Focus group discussions (FGDs) undertaken with village members (N=126),
ornithologists (N=5), conservationists (N=10) and bird guides (N=15) in the
surveyed areas of Uttarakhand (Nishikant Gupta, per.
obs. 2019) revealed that a total of 76% of local households (N=156; 15–65
years; 125 males, 31 females) showed interest in participation in one or more
forms of avitourism services if they strengthened
livelihood opportunities (when asked regarding the potential applicability of avitourism in their area).
Respondents were informed that it is essential to: (a) understand the
ecological impacts of feeding to attract birds for tourists, (b) promote
organic farming in order to minimise the use of pesticides and fertilisers, (c)
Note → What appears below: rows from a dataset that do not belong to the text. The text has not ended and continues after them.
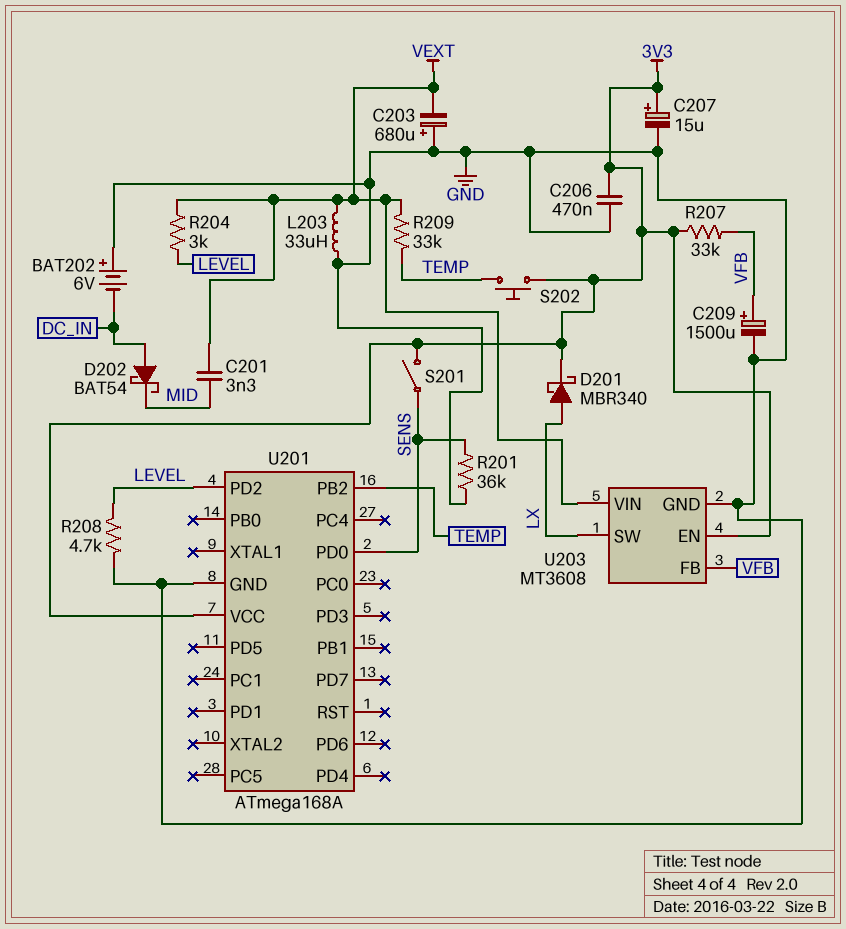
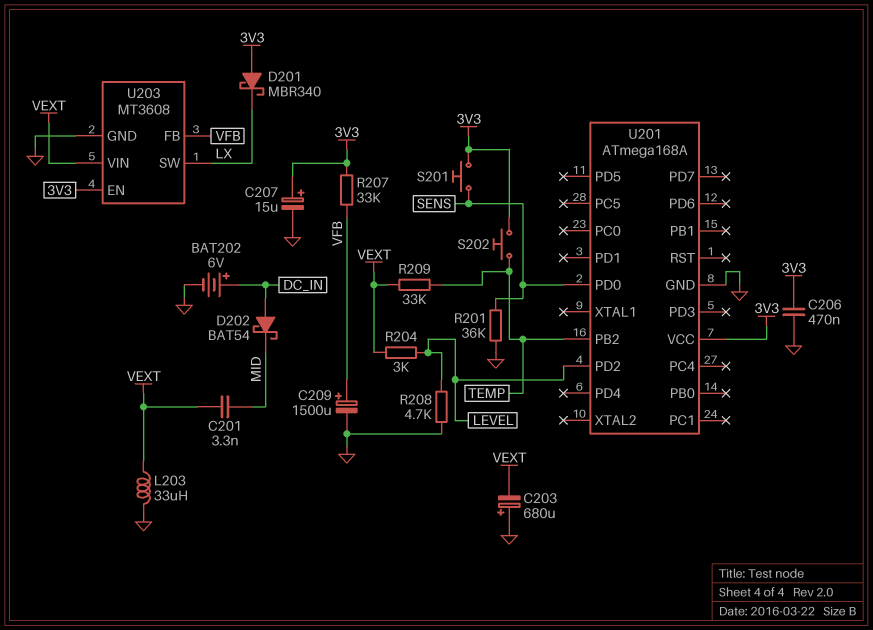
BAT202: 6V (plus GND, minus DC_IN) -> 6V (plus DC_IN, minus GND)
D201: schottky MBR340 (A LX, K 3V3) -> schottky MBR340 (A 3V3, K LX)
S201: switch (3V3, SENS) -> button (3V3, SENS)

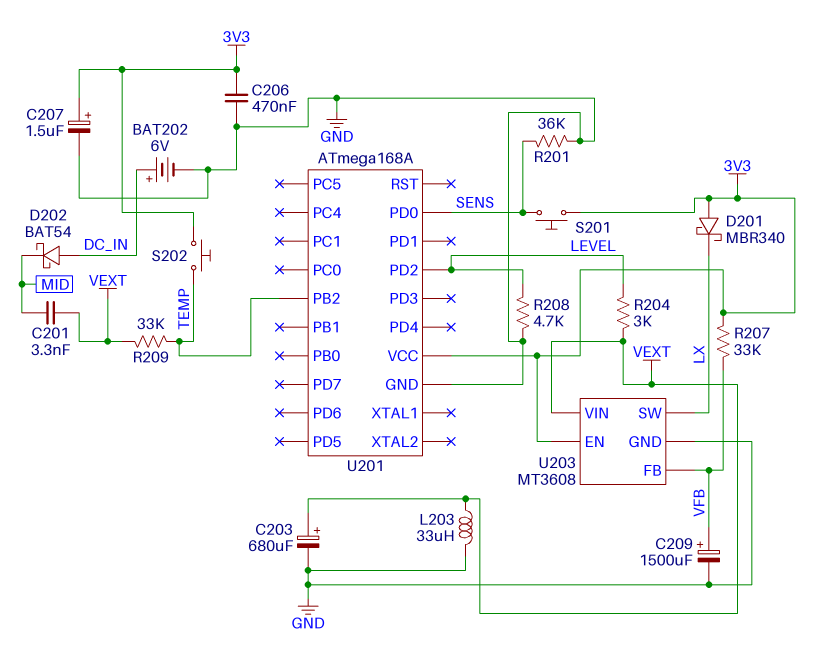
C203: 680uF (plus GND, minus VEXT) -> 680uF (plus VEXT, minus GND)
C207: 15uF (plus 3V3, minus GND) -> 1.5uF (plus 3V3, minus GND)

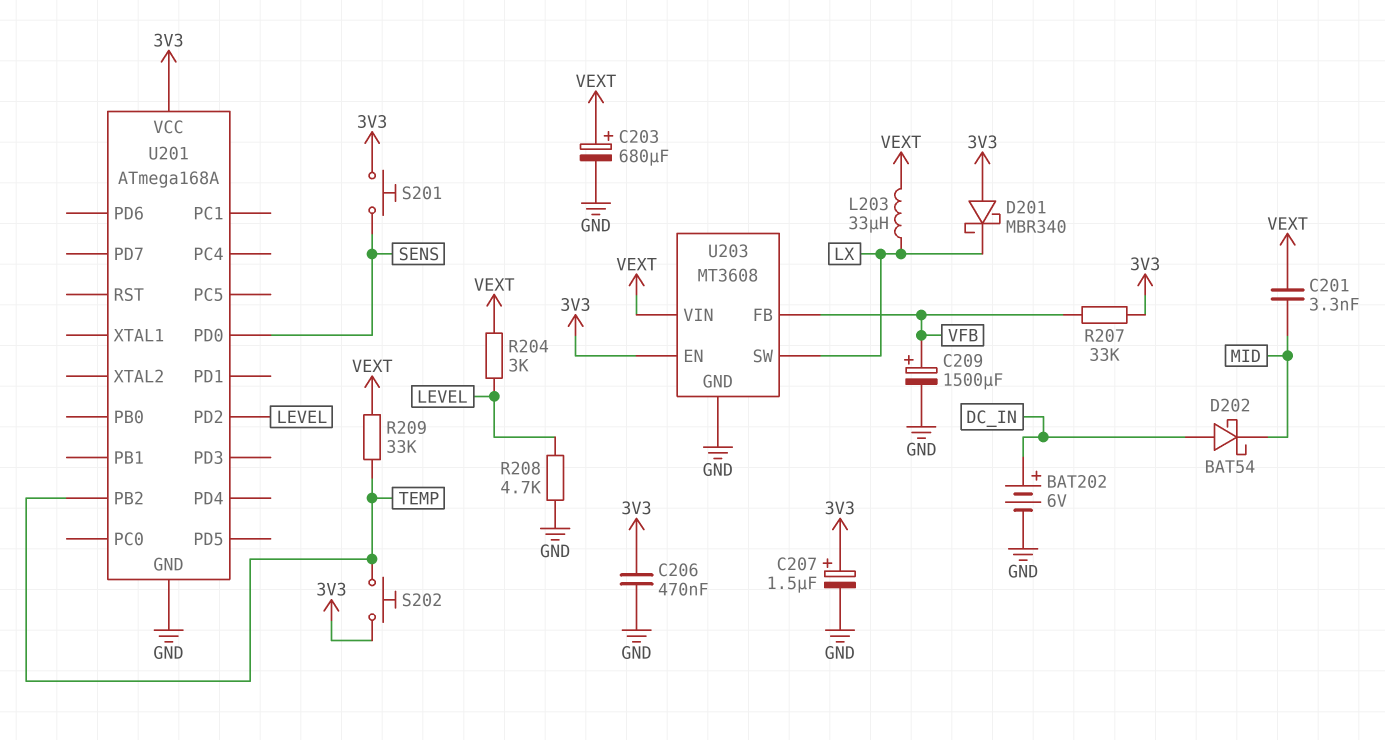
L203: 33uH (GND, VEXT) -> 33uH (LX, VEXT)
R201: 36k (GND, SENS) -> none

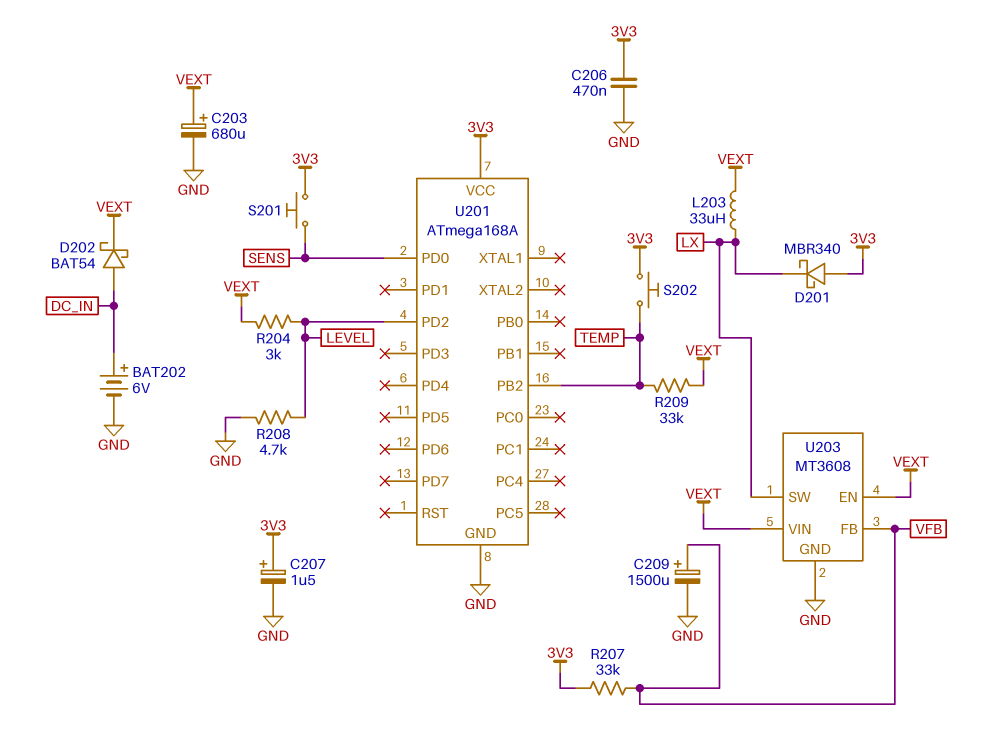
C201: 3.3nF (MID, VEXT) -> none
D202: schottky BAT54 (A DC_IN, K MID) -> schottky BAT54 (A DC_IN, K VEXT)
U203 pin EN: 3V3 -> VEXT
regulate the tourist conduct, (d) enhance local environments, and (e) improve
the services provided by homestay entrepreneurs (accommodation providers). Ninety-six percent of the respondents
revealed that, if sustainably managed, the tourism revenue generated through
this activity could protect critical species, economically help the local
communities, and potentially lessen the outmigration of men from rural to urban
areas seeking better employment opportunities (see Everard et al. 2019 for
discussion of outmigration pressures in the Indian Himalaya).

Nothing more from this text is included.